The authors of a study published in 2018 found that African American children are more likely to die within 30 days after surgery compared with white children.4 “Risk of death was two times higher for African American children compared with white children,” says Oguz Akbilgic, PhD, MS, a study co-author and associate professor, department of health informatics and data science, Loyola University in Chicago. “Our goal was to provide more evidence to surgeons about which children are at higher risk and which are at lower risk. We developed a model that provided high accuracy.”

Investigators also found that the prevalence of preoperative risk factors associated with death after surgery was significantly higher for African American children. “We looked at social determinants of health, and we basically looked at socioeconomic status of children. We tried to adjust them by demography,” Akbilgic says.

These factors were relevant to the results. For example, when investigators looked at a particular city (Memphis, TN), they found that most of the African American population lived in poor-quality neighborhoods. Further, African American children there carried more risk factors and were at a higher risk of death after surgery, Akbilgic says.

The authors used information from a national database of about 250,000 surgeries, but there was no in-depth information on the socioeconomic status of the children, Akbilgic says. “We can assess by surgical risk factors, but there is much more information we need, and we don’t have these data,” he laments. “Maybe there are certain risk factors in how people are raised, their food intake, and what they’re provided as growing children. This impacts how fit they are before surgery.”

The study’s findings show surgeons need to pay more attention to risks among minority patients, Akbilgic says. “If surgeons know that African American children may be at higher risk for the same risk conditions, then they would be more prepared,” he adds.

Race also plays a role in where people choose to undergo elective surgery, according to a recently published investigation.5 The authors found that white people who live in the Bronx were more likely than racial minorities to travel to Manhattan for elective surgical care. This was true regardless of insurance type.

“The purpose behind that study was to examine racial segregation within healthcare,” says Numa Pompilio Perez, MD, a study co-author and general surgery resident, Massachusetts General Hospital. “Our take was to not look at outcomes. We wanted to look at where people choose to have surgery.”

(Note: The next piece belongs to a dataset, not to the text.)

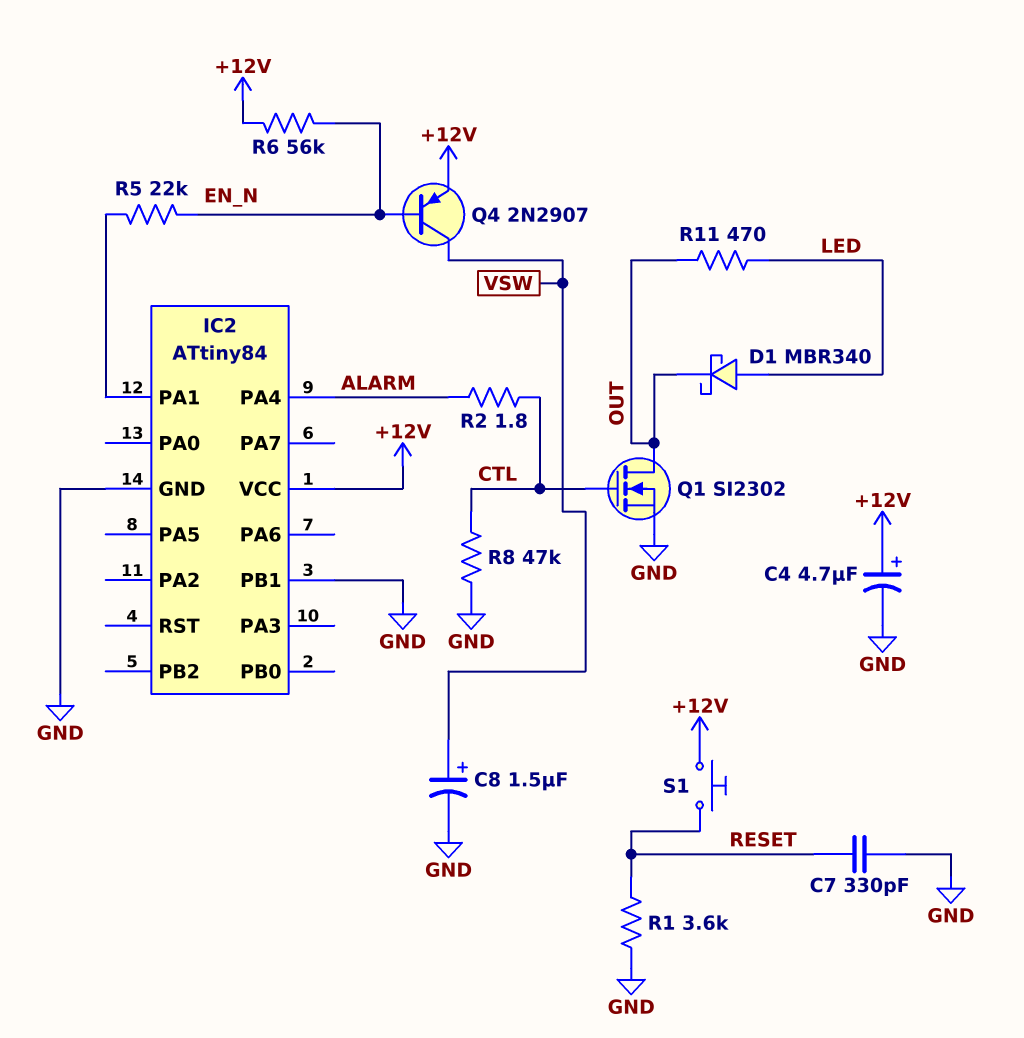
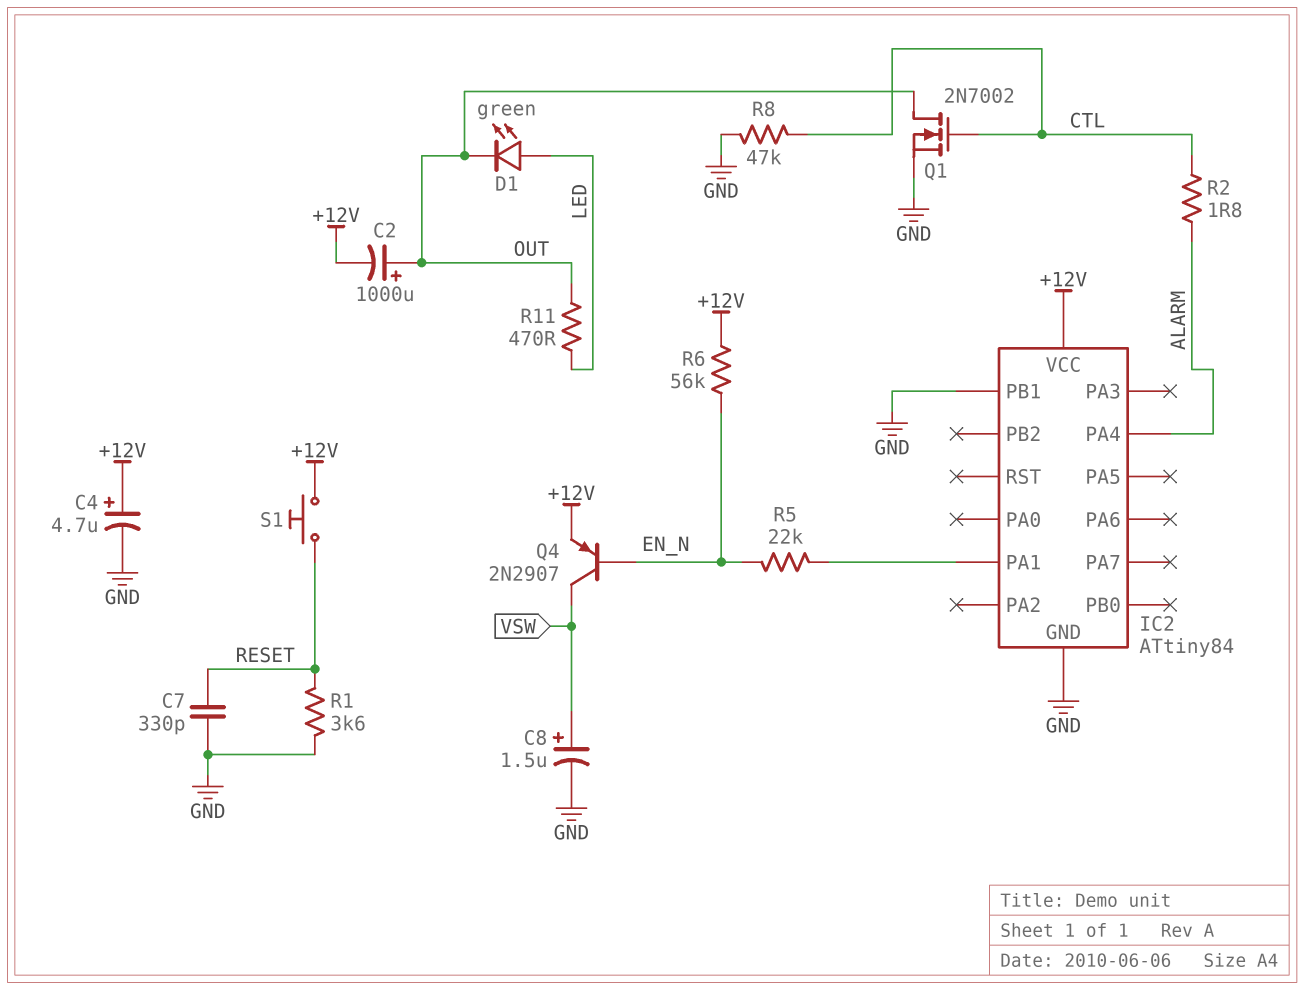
C2: none -> 1000uF (plus OUT, minus +12V)
D1: schottky MBR340 (A LED, K OUT) -> LED green (A LED, K OUT)
Q1: NMOS SI2302 (G CTL, D OUT, S GND) -> NMOS 2N7002 (G CTL, D OUT, S GND)

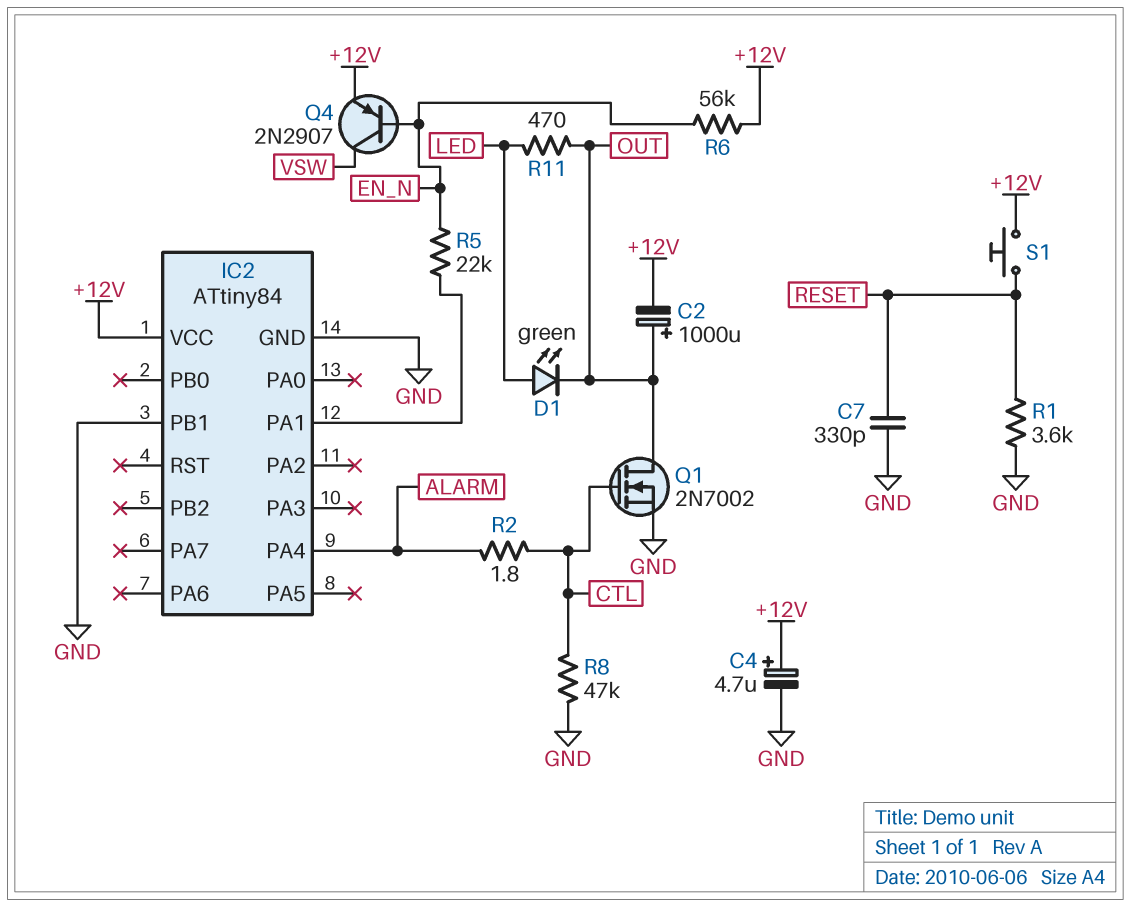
C8: 1.5uF (plus VSW, minus GND) -> none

Research into racial disparities in surgery do not demonstrate explicit racism, which is low, Perez notes. Surgeons try to treat patients the same, but there are subconscious processes, flawed science, and structural barriers that ultimately cause harm, he adds.

REFERENCES

  1. Rickert CG, Perez NP, Westfal ML, et al. Understanding our own biases as surgeons: A departmental effort. Ann Surg 2020;271:39-40.
  2. Tompson JD, Syed UA, Padegimas EM, Abboud JA. Shoulder arthroplasty utilization based on race – are black patients underrepresented? Arch Bone Jt Surg 2019;7:484-492.
  3. Aladdin DEH, Tangel V, Lui B, et al. Black race as a social determinant of health and outcomes after lumbar spinal fusion surgery: A multistate analysis, 2007-2014. Spine (Phila Pa 1976) 2019; Jan 15. doi: 10.1097/BRS.0000000000003367. [Epub ahead of print].
  4. Akbilgic O, Langham MR Jr, Davis RL. Race, preoperative risk factors, and death after surgery. Pediatrics 2018;141:e2017-e2221.
  5. Perez NP, Stapleton SM, Tabrizi MB, et al. The impact of race on choice of location for elective surgical care in New York City. Am J Surg 2020; Jan 24. pii: S0002-9610(20)30044-1. doi: 10.1016/j.amjsurg.2020.01.033. [Epub ahead of print].